Triste dialética
A cerimônia de posse do novo ministro do Esporte, Aldo Rebelo, do PC do B, deu um novo sentido ao termo "dialética". A julgar pelo tom dos discursos, o afastamento do antigo titular da pasta por suspeitas de corrupção já traz em si sua própria negação, que assume a forma de desagravos e elogios ao ex-ministro e sua sigla.
Se tudo não passou de uma intriga contra Orlando Silva, como sugeriram vários oradores no ato realizado anteontem, a presidente Dilma Rousseff não deveria tê-lo afastado nem dado posse a Rebelo.
Tampouco precisaria suspender os repasses de verba a 2.670 convênios do governo com ONGs -isto é, todas menos as que atuem na saúde, na proteção a testemunhas ou que operem há mais de cinco anos sem irregularidades.
Se a mandatária o fez, é razoável supor que as suspeitas tenham pelo menos alguma base real.
Sendo assim, a manutenção do PC do B à frente da pasta resulta numa "aufhebung" (síntese, superação) inquietante, pois a agremiação vê-se liberada a prosseguir com o aparelhamento do ministério -agora sob "nova" gerência.
Como disse a presidente, "perco um colaborador, mas preservo o apoio de um partido cuja presença no meu governo considero fundamental". Estamos, portanto, ao que tudo indica, diante de uma daquelas mudanças providenciadas para nada mudar.
"Fundamental" para o governo, o PC do B segue em sua saga de equívocos históricos. O partido, como se sabe, foi incapaz de romper com o stalinismo mesmo quando se demonstraram os crimes do ditador, em 1956. Seis anos depois, abraçou um segundo tirano, Mao Tsé-tung, quando este passou a atacar a desestalinização em curso na União Soviética.

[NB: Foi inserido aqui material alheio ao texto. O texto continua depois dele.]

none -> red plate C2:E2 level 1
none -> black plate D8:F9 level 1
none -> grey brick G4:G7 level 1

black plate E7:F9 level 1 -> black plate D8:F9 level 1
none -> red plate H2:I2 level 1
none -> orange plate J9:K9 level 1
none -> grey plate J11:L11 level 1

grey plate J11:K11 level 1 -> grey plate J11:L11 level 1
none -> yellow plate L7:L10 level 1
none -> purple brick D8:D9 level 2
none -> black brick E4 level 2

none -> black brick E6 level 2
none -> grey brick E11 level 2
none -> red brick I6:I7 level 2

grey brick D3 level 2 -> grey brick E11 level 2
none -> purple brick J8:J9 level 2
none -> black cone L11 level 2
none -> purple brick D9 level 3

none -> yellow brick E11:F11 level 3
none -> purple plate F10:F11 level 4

Foi sob essa dupla inspiração, acrescida de delírios revolucionários, que o partido se embrenhou na aventura guerrilheira do Araguaia. Quando a China, enfim, começou a livrar-se do fardo maoísta, a partir de 1976, os comunistas do Brasil, preservando o culto a ditadores, esqueceram Pequim para cair nos braços de Enver Hoxha, líder stalinista da Albânia.
Com o fim de Hoxha e do comunismo no mundo real, o PC do B passou a viver de uma aliança predatória com o PT e da ocupação de entidades, como o Ministério do Esporte ou a UNE (União Nacional dos Estudantes), com sua máquina de carteirinhas.
Ou seja, num passo dialético final, trocou Stálin e o que restava de ideologia por migalhas de poder e um punhado de cargos e benesses.